Notizie 

Quando un miliardario decide di attaccare la Costituzione

Nov 13, 2024 | Migranti

Musk contro i giudici, Sulla legittimità della deportazione dei migranti in Albania si gioca una fetta importante della nostra democrazia

L’ultimo in ordine di tempo è Elon Musk. “Questi giudici devono andarsene”. Dopo il sostegno pubblico dato a Salvini nel giorno in cui per il ministro era stata chiesta una condanna nel processo Open Arms, il miliardario statunitense paladino del trumpismo nel mondo è intervenuto “X” per attaccare i giudici della sezione immigrazione del tribunale di Roma, che hanno annullato i trattenimenti dei sette migranti trasferiti in Albania, rinviando alla Corte di giustizia europea per chiarimenti sulla corretta interpretazione delle direttive.

Raramente si è assistito un simile attacco alla magistratura e quindi a uno dei cardini della nostra Costituzione, ovvero l’indipendenza della Giustizia dall’esecutivo politico. I giudici Marco Gattuso e Silvia Albano, entrambi attaccati sul piano personale per provvedimenti giudiziali assunti e non graditi all’attuale governo (senza che nessuno dei politici intervenuti si sia preso la briga di confrontarsi con il merito giuridico di quei provvedimenti) sono ora sotto scorta. Casi rarissimi: le scorte vengono assegnate in contesti legati alla criminalità mafiosa o organizzata. Qui no. Sono sotto scorta per effetto della campagna ostile portata avanti nei loro confronti per l’attività professionale svolta nel campo del diritto d’asilo.

Il popolo sovrano

Magistrati accusati di “fare politica” e di osteggiare  il governo, evocando il rispetto della volontà del popolo. Ma, come scrisse Norberto Bobbio, “sarebbe più corretto parlare, quando ci riferiamo a una democrazia, di sovranità dei cittadini che di sovranità popolare. “Popolo” è un concetto ambiguo, di cui si sono servite anche tutte le dittature moderne” (N. Bobbio, L’età dei diritti).

Parliamo invece dello specifico delle leggi in questione, quelle che troppi ministri fingono di non voler conoscere o, peggio, di piegare alla propria volontà.

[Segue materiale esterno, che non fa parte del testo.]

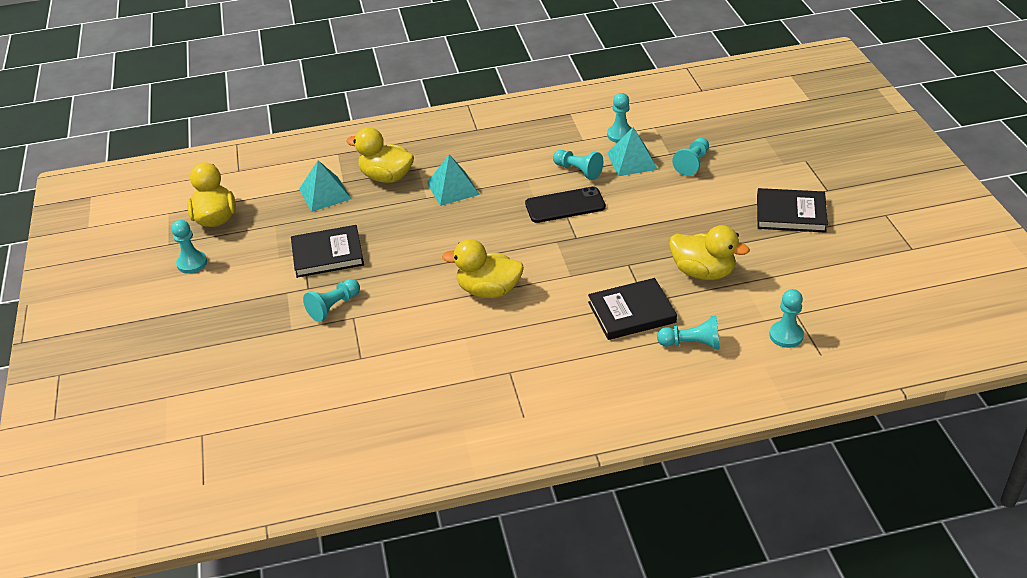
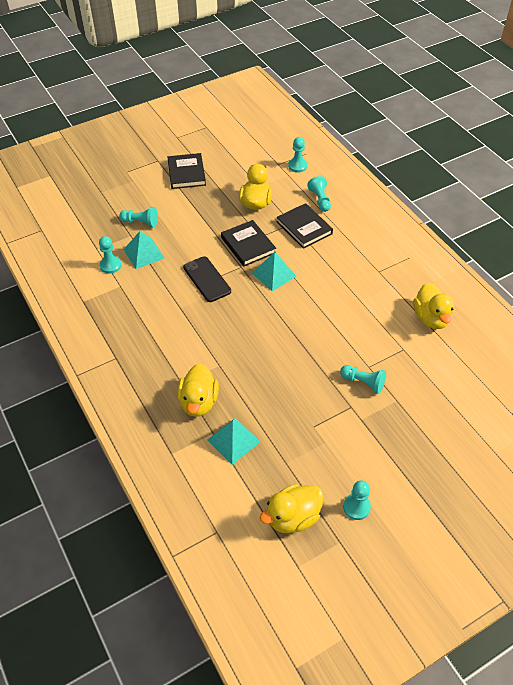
camera: 110 degrees left, 10 degrees up
(327, 254) = (309, 408): black book -> black book (248, 245)
(453, 188) = (203, 351): turquoise pyramid -> turquoise pyramid (274, 274)
(488, 290) = (311, 299): yellow duck -> yellow duck (431, 318)
(578, 171) = (162, 280): turquoise pawn -> none

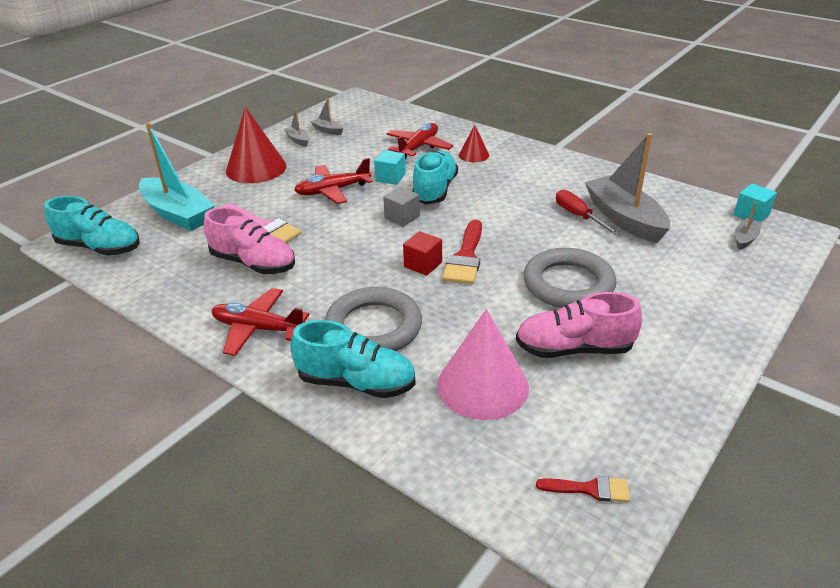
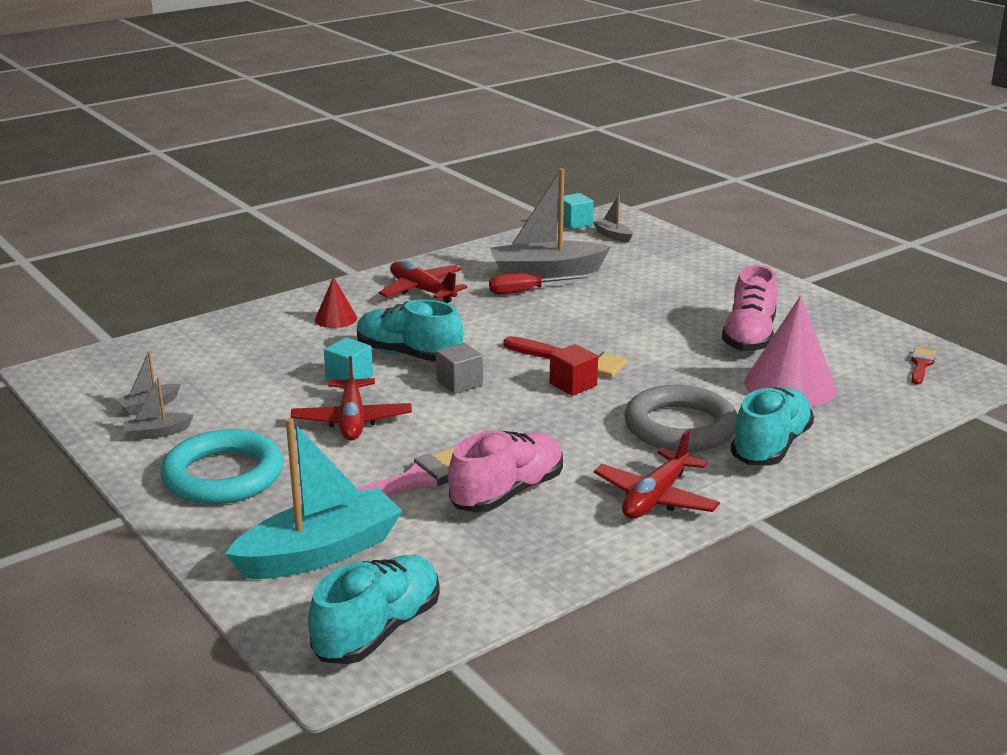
camera: 75 degrees left, 10 degrees down
(256, 168) = (223, 475): red cone -> turquoise ring
(418, 147) = (279, 348): red plane -> red plane (422, 291)
(568, 284) = (648, 320): grey ring -> none

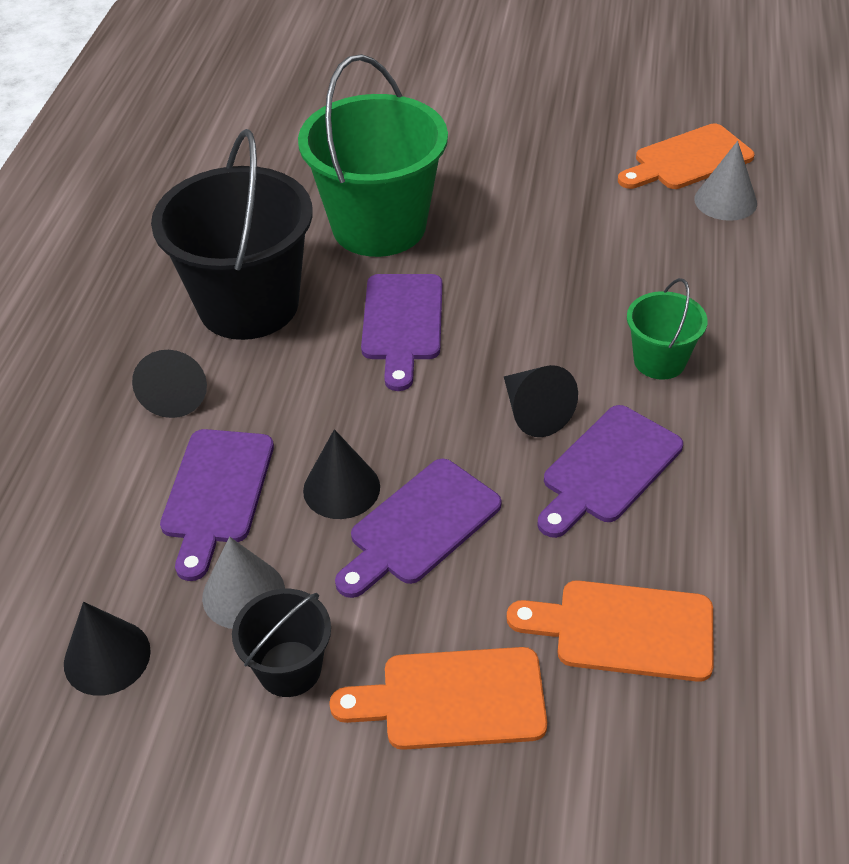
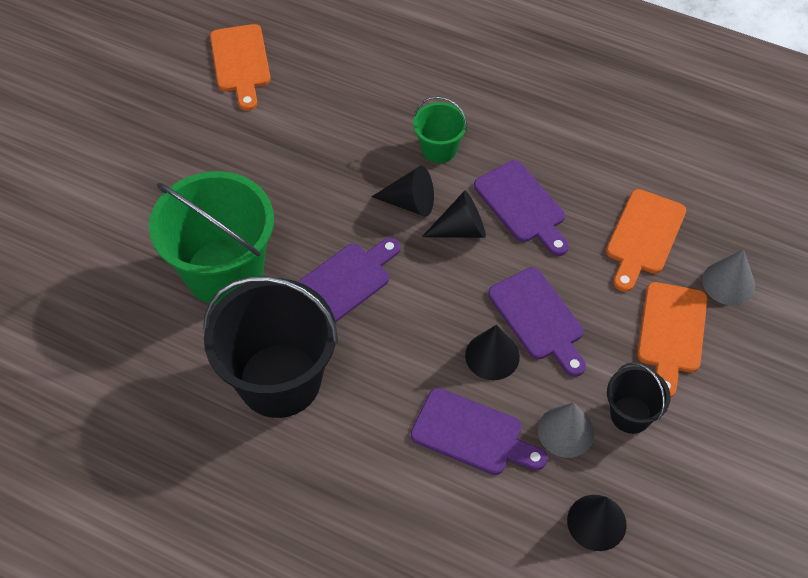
camera: 75 degrees left, 10 degrees up
(176, 393) = (361, 446): black cone -> black cone (410, 202)
(402, 323) = (343, 283): purple cutting board -> purple cutting board turned 60 degrees counterclockwise
(725, 201) = (297, 59): grey cone -> grey cone (728, 283)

Potrà sembrare strano a qualcuno, ma un cittadino del Bangladesh o del Mali ha gli stessi diritti umani di un italiano o uno spagnolo. E dunque se esiste una legislazione europea per le questioni legate all’immigrazione, al diritto d’asilo o di ricorso, queste superano le legislazioni nazionali e vanno rispettate. Questo se si è parte dell’Unione Europea. Altrimenti si sceglie di uscirne. Ma se ne fai parte, rispetti le leggi dell’Unione e il diritto europeo.

“Paesi sicuri”

Ormai da quattro anni l’Italia ha introdotto la lista dei paesi sicuri ai fini della valutazione della domanda di asilo. La lista ha subito due modifiche, di cui l’ultima a maggio del 2024 che comprendeva 22 paesi, tra i quali Tunisia, Egitto, Nigeria, Costa d’Avorio, Colombia e Bangladesh. Da tale designazione discende un sostanziale svuotamento del diritto di asilo, in quanto si presume che il paese in questione sia sicuro per i suoi cittadini con conseguente inversione dell’onere della prova in capo alla persona richiedente asilo, che dovrà dimostrare il contrario per ottenere il riconoscimento della protezione internazionale.

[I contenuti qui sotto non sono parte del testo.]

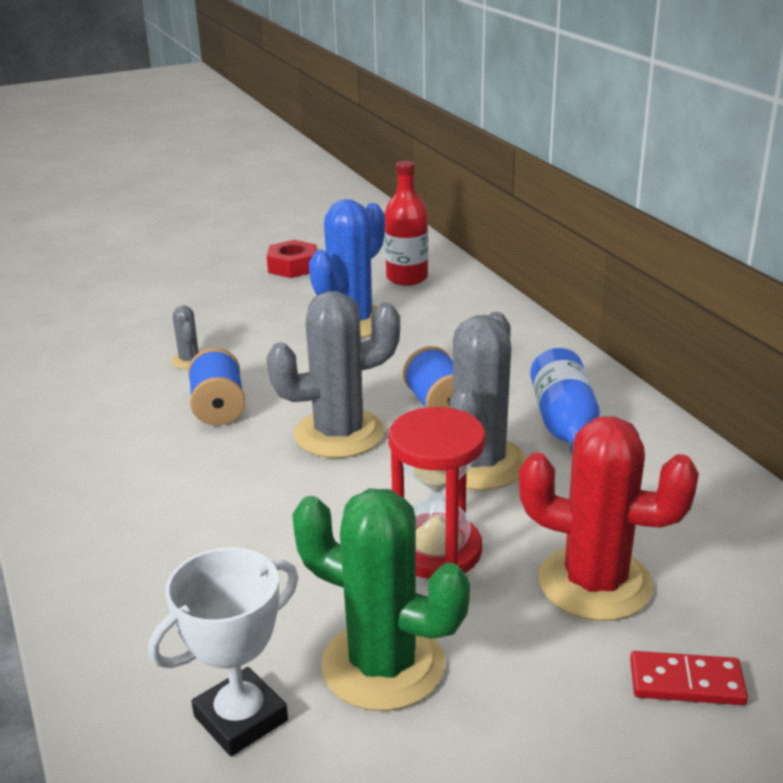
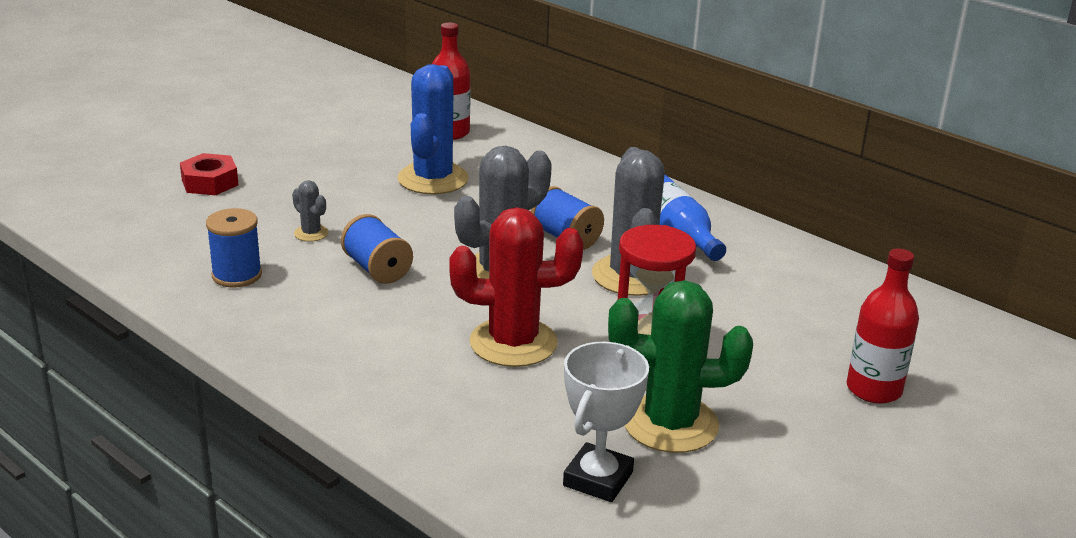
camera: 25 degrees left, 0 degrees up
(86, 391) = (237, 275): none -> blue spool
(293, 267) = (332, 135): red nut -> red nut (210, 182)
(595, 583) = (775, 342): red cactus -> red cactus (513, 343)
(686, 682) = (874, 389): red domino -> red bottle

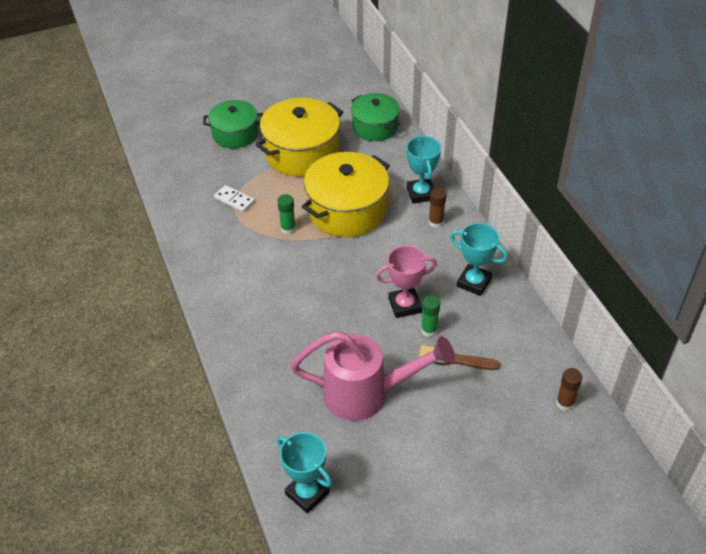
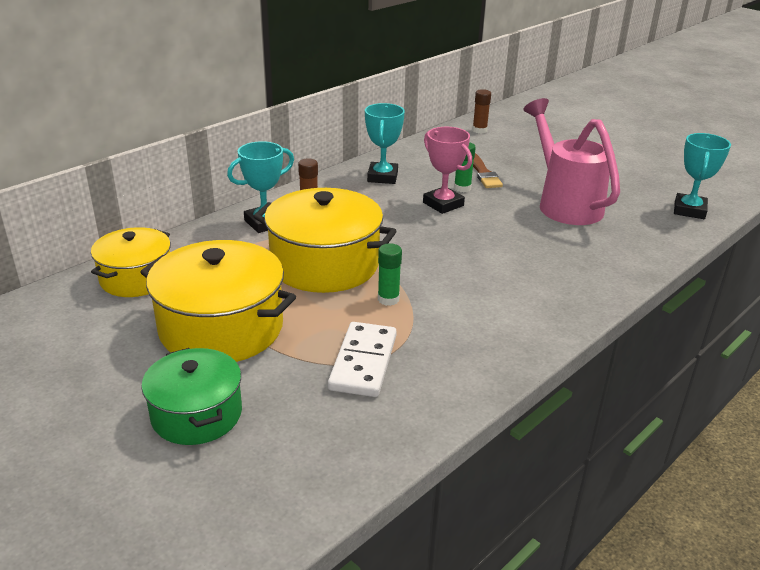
camera: 115 degrees left, 15 degrees down
(234, 200) = (363, 362): white domino -> white domino, size x1.57
(375, 127) = (136, 278): green pot -> yellow pot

La qualifica di paese di origine sicuro determina inoltre la diminuzione di garanzie procedurali, quali l’applicazione di procedure accelerate per l’esame della domanda di asilo e, in caso di rigetto della stessa, la possibilità di essere allontanati dal territorio nazionale in pendenza del ricorso all’autorità giurisdizionale. Il 4 ottobre la Corte di Giustizia dell’Unione Europea ha fortemente depotenziato l’impatto dell’adozione di tali liste: ha infatti chiarito che, per la designazione di paese sicuro, è necessario che la situazione di sicurezza sia diffusa in tutto il paese, senza eccezioni di porzioni di territorio o di determinate categorie di persone dalla presunzione di sicurezza. Ai sensi dell’Allegato I alla direttiva 2013/32/UE, affinché un paese possa considerarsi sicuro, occorre dimostrare che “non ci sono generalmente e costantemente persecuzioni quali definite nell’articolo 9 della direttiva 2011/95/UE, né tortura o altre forme di pena o trattamento disumano o degradante, né pericolo a causa di violenza indiscriminata in situazioni di conflitto armato interno o internazionale”. Da ciò discende che la maggior parte dei paesi che si trovavano sulla lista adottata dal governo italiano non possano essere considerati sicuri.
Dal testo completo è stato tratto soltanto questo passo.